Effect of TbGT knockout on TfR processing, endocytosis, and localisation.
A. Trypanosome cell extracts were prepared from WT, TbGT10-/-/TbGT8Flox/- conditional null mutant and TbGT10-/-/TbGT8-/- double null mutant cell lines. 107 cell equivalents per condition were affinity-precipitated with either anti-TfR (aTfR) or holo-transferrin (Tf beads), separated by SDS-PAGE, transferred to PVDF membranes, and blotted with aTfR antibodies. The mobilities of fully glycosylated mature ESAG6 (mESAG6), unprocessed immature ESAG6 (iESAG6), and ESAG7 are shown on the left. Molecular weight markers are shown on the right. B. Live cells from WT and KO mutants were incubated with Alexa488-conjugated holotransferrin (Tf::488) at 4, 14, and 37°C for 30 min. Unbound Tf:488 was washed, the cells were formaldehyde fixed, and analysed by flow cytometry. Bar chart shows the median fluorescence intensity from 10,000 cells per condition. The difference in Tf::488 binding at 4°C or uptake at 14 or 37°C between WT and TbGT10-/-/TbGT8Flox/- conditional null mutant or TbGT10-/-/TbGT8-/- double null mutant cells was not statistically significant (n.s.) as determined by unpaired t-tests. Error bars represent means ± SD, n = 3 biological replicates. C. To determine the kinetics of endocytosis, live cells were incubated with Tf::488 at indicated time intervals (x-axis), washed and analysed flow cytometry without fixing, to measure the rate of receptor-mediated endocytosis of Tf. Error bars represent means ± SD, n = 3 biological replicates. D. Binding of FITC-holotransferrin was measured in WT, TbGT10 KO, TbGT11 (TbGNTI) KO, and TbGT15 (TbGNTII) KO mutants (sites/cell). Data are means ± SD (n = 3 biological replicates). E. Localisation of TfR in WT, TbGT10-/-/TbGT8Flox/- conditional null mutant and TbGT10-/-/TbGT8-/- double null mutant cells. Microscopy was performed on formaldehyde fixed, permeabilised cells stained with DAPI (magenta) and anti-TfR (αTfR, green). Two representative cells are presented for each cell line. Arrowhead indicates flagellar pocket localisation of TfR. Scale-bar: 5 μM. Additional images of TfR localisation are presented in supplementary figure (S9 Fig).
Fig 9.
Effect of chitin hydrolysate on TL, Tf and Dextran uptake.

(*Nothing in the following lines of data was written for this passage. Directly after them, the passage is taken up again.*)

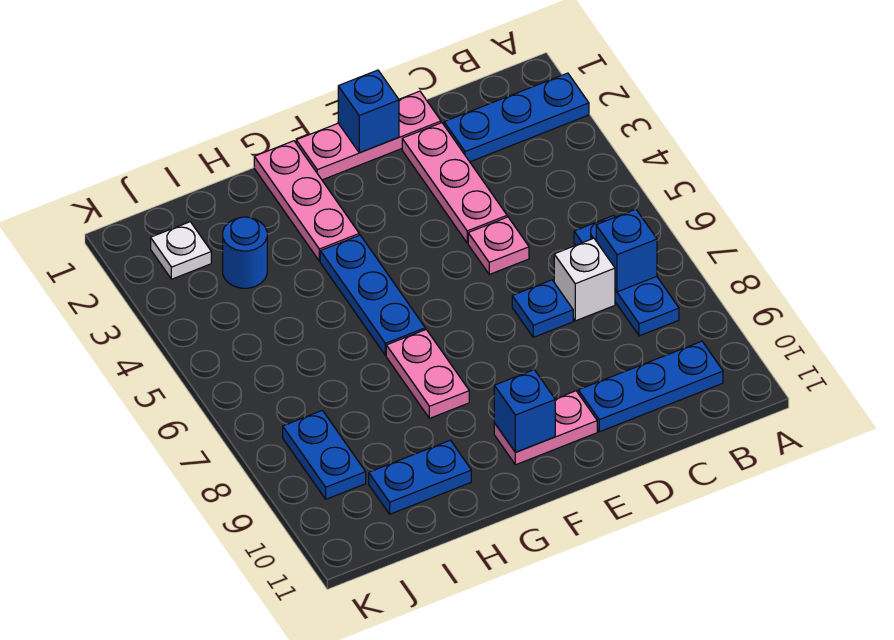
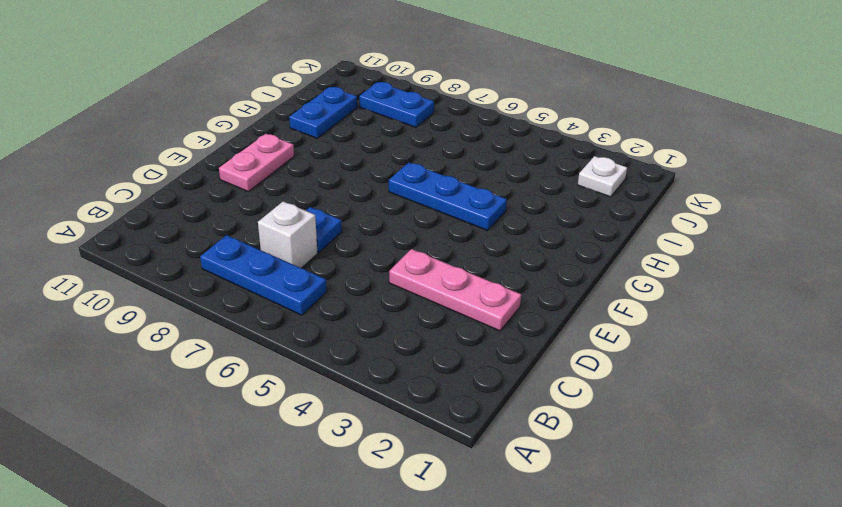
none -> blue plate A2:C2 level 1
none -> blue plate B10:D10 level 1
none -> pink plate D1:F1 level 1

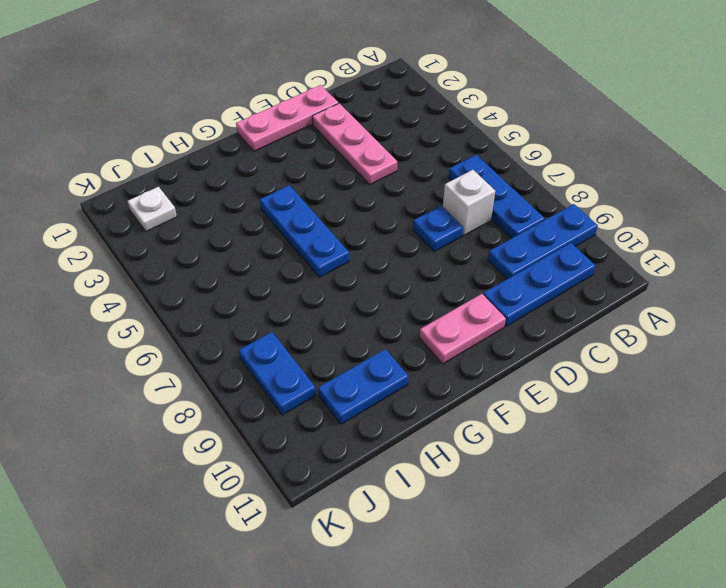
blue plate A9:C9 level 1 -> blue plate A2:C2 level 1
none -> pink plate D5 level 1
none -> pink plate G1:G3 level 1
none -> pink plate G7:G8 level 1

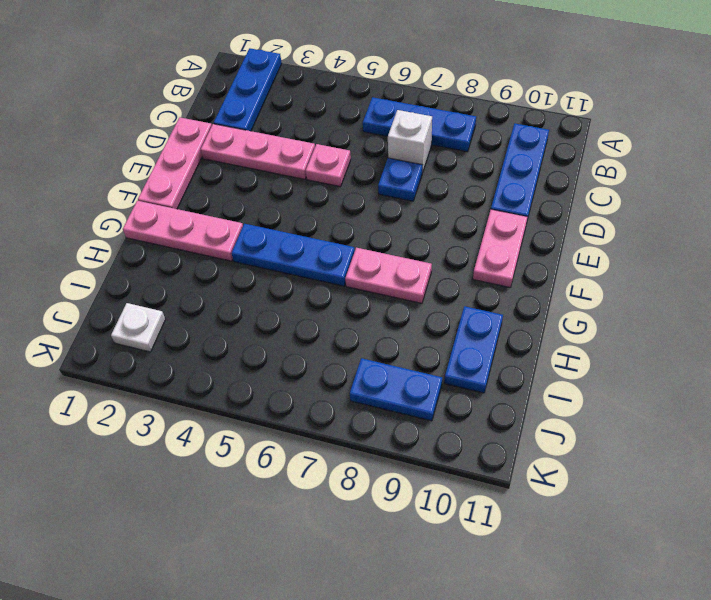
none -> blue round brick I3 level 1
none -> blue brick B7 level 2
none -> blue brick E1 level 2

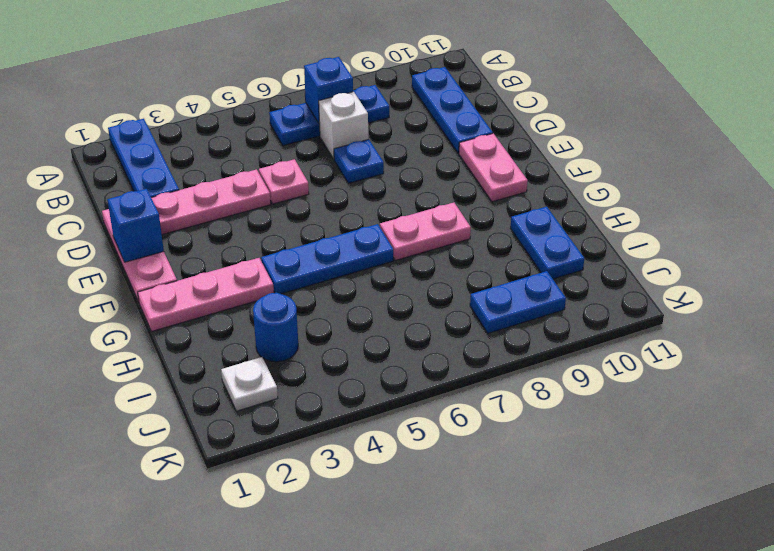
none -> blue brick F10 level 2

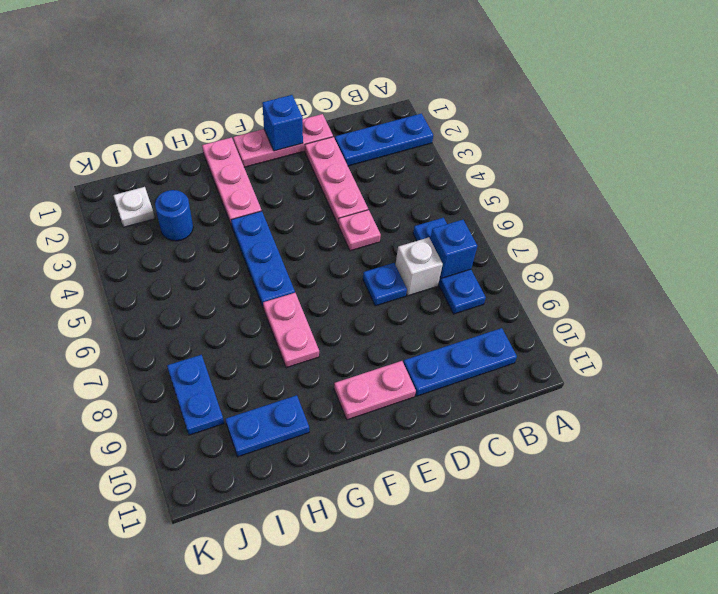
none -> blue brick F10 level 2

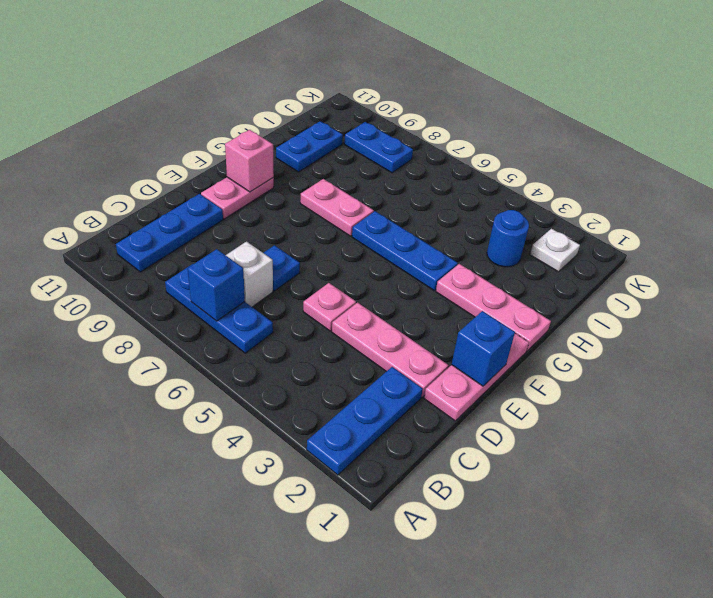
pink brick F10 level 2 -> blue brick F10 level 2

Live, wild-type bloodstream form cells were incubated with (A) Alexa647-conjugated tomato lectin (TL::647), (B) Alexa647-conjugated transferrin (Tf::647), or with (C) Alexa488::Dextran at 37°C for 10 min to allow uptake. This was done in the absence (- CH, unstained, grey) or presence of varying dilutions (1:10 to 1:1000, black) of Chitin hydrolysate (+) as indicated in the plots (insets). The actual concentration of CH used is unknown, as this information is proprietary to the manufacturer of the product (Vector Laboratories, 2BScientific, UK). Histogram profiles show fluorescent intensities distributions of 10,000 cells per condition analysed by flow cytometry. Inhibition of TL and Tf uptake by chitin hydrolysate at a 1:10 dilution was consistent across three biological replicates in Figs 5 and 7, respectively. The Dextran experiment was performed once as control for fluid phase endocytosis.